4534 Background: Patients with locally advanced or metastatic urothelial carcinoma (mUCC) have a poor prognosis. FGFR3 is frequently overexpressed in UCC and 15-20% of patients with mUCC have FGFR3 gene mutations or fusions (M/F). B-701 is a fully human monoclonal antibody against FGFR3 that blocks activation of the wildtype and genetically activated receptor. FIERCE-21 is a Phase 1b/2 study designed to evaluate B-701 alone or in combination with docetaxel (D). Methods: The study consists of a Phase 1b lead-in (P1b) followed by Phase 2 (P2) expansion and a randomized phase. Eligible patients P1b: the study enrolled mUCC R/R excluding prior taxane treatment, and ECOG > 1. Treatment: B-701 at 25 mg/kg and D at 75 mg/m2 q3w. Efficacy was assessed by investigators (RECIST 1.1). Primary objective: Determine P2 dose and evaluate safety and efficacy.
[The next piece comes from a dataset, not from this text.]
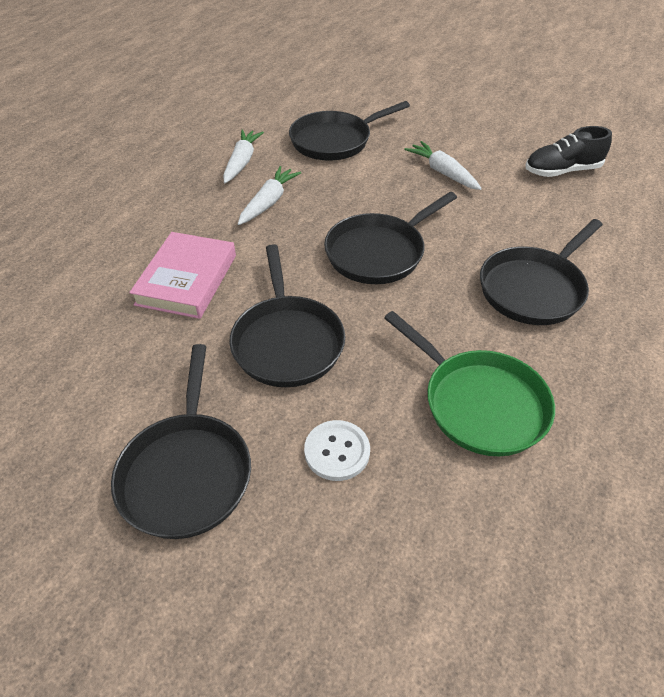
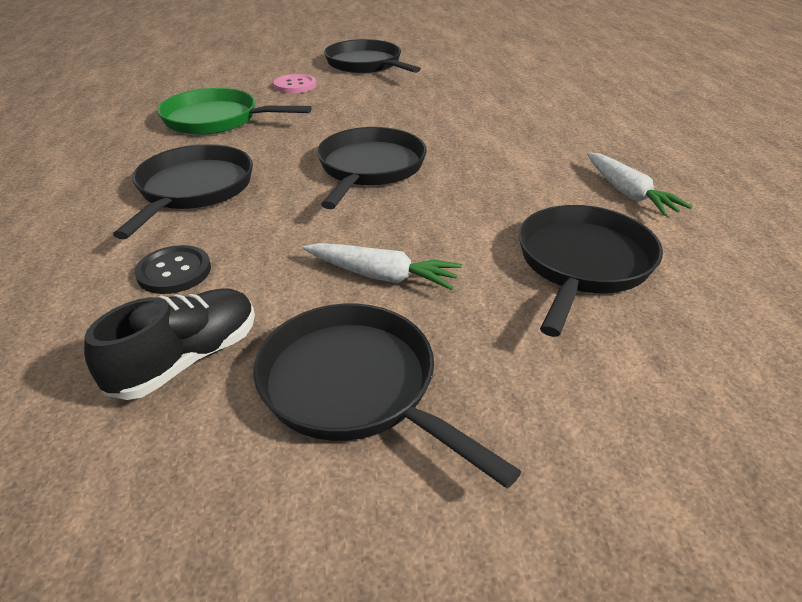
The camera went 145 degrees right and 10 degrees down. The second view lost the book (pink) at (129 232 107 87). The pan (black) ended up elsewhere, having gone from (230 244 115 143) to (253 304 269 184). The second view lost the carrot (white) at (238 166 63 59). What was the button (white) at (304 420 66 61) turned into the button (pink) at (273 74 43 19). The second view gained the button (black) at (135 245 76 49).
Results: 19 patients were enrolled in P1b: median age 66 yrs, ECOG 1 = 58%, Hgb < 10 gm/dL 5%, liver metastases 26%, ≥ 2 prior regimens 63%, best response to prior therapy PD 52%. Six patients were positive for FGFR3 M/F. Grade ≥3 AEs occurring in ≥ 2 patients were typical of D at this dose and schedule [decreased neutrophil count (26.3%), neutropenia (10.5%), decreased WBC (10.5%)]. Two patients had D dose reductions and no subjects had dose reductions of B-701 or discontinued treatment due to AE. Two patients died, 1 with PD and bleeding, and 1 with MAHA associated with infection and recurrent thrombosis. Four subjects are alive (3 M/F). Median OS has not been reached in M/F vs 5.3 months in WT. Conclusions: B-701 combined with standard dose D in an every 3 week schedule in patients with mUCC was well-tolerated with expected myelosuppression. Enhanced activity was seen in the FGFR3 M/F compared to WT patients. Phase 2 expansion is currently enrolling FGFR3 M/F patients (B-701 monotherapy vs. combination B-701+D). Clinical trial information: NCT02401542.